In particolare, tra il 2003 e il 2018 la durata media delle canzoni in classifica Billboard Hot 100 si è abbassata dai 3 minuti e 50 secondi ai 3 minuti e 30 secondi.
E il discorso, chiaramente, si estende anche agli album.
Se si prendono ad esempio gli ultimi tre album di Kendrick Lamar si vedrà come da good kid, m.A.A.d city a DAMN. la durata media di un brano si è abbassata dai 5 minuti e 37 secondi ai 3 minuti e 57 secondi.
Ed è questo un trend che si ravvisa anche per altri artisti di uguale fama, come Kanye West o Drake o, volendo uscire dal mondo rap, la stessa tendenza la ritroviamo anche nel percorso artistico di Eric Church o di Jason Aldean.
Il motivo per cui ascoltiamo canzoni sempre più brevi è l’avvento dello streaming: piattaforme come Spotify o Apple Music hanno cambiato le logiche di produzione degli artisti.
Un artista percepisce per singola riproduzione tra gli 0,004 e gli 0,008 dollari e questo guadagno scatta generalmente appena l’ascoltatore super la soglia dei 30 secondi: va da sé che fare un album di tanti brani brevi è più remunerativo che fare un album di brani lunghi.

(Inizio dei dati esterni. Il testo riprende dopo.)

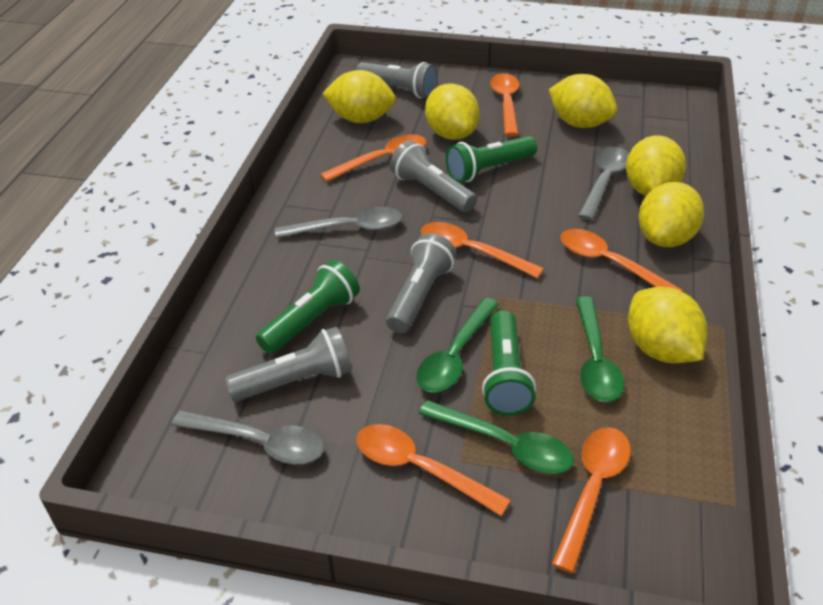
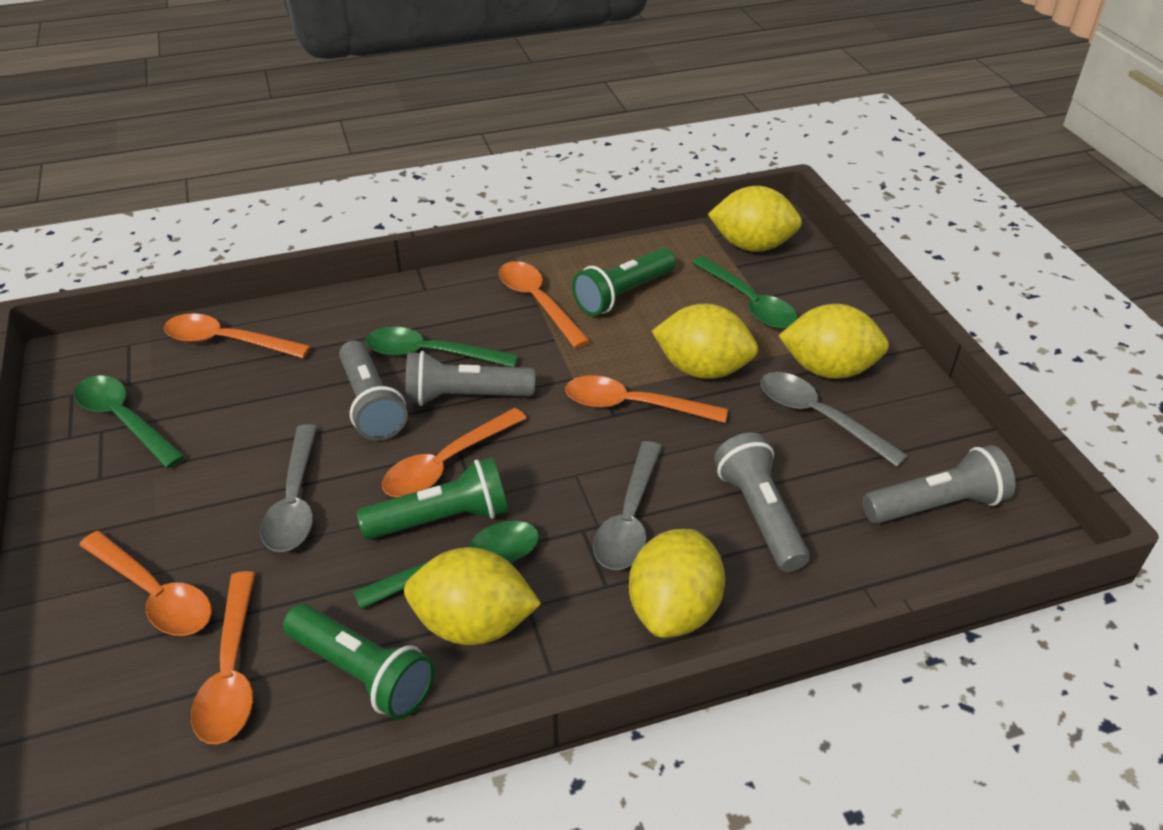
green spoon: 3 -> 4
yellow lemon: 6 -> 5

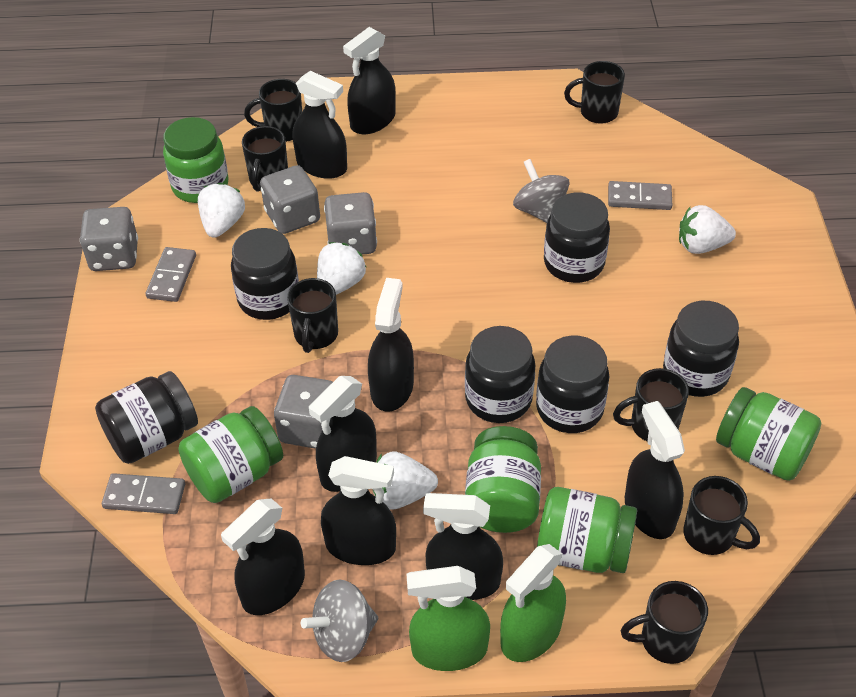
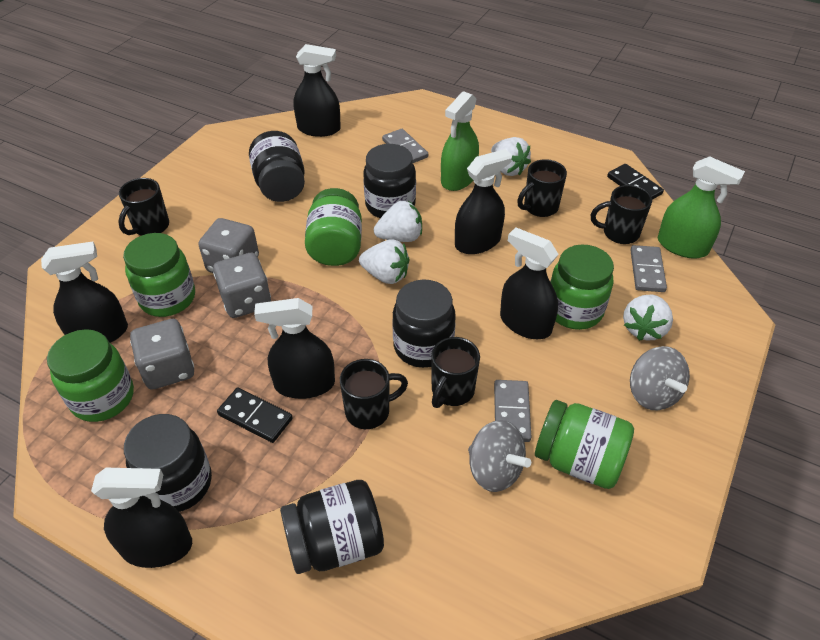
black domino: 0 -> 2
black jar: 6 -> 5
black mug: 7 -> 5
black spray bottle: 8 -> 6
grey dice: 4 -> 3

Inoltre, ci annoiamo sempre più facilmente, per cui pare che un brano più corto sia maggiormente capace di attirare la nostra attenzione e abbia maggiori possibilità di restare impresso nella nostra mente rispetto ad uno più lungo.
Del resto, viviamo in un’epoca che ha sacrificato le parole in favore delle immagini e questo ha finito per tradursi, in ambito musicale, nella scelta da parte di alcuni artisti di ottimizzare gli spazi e monetizzare di più.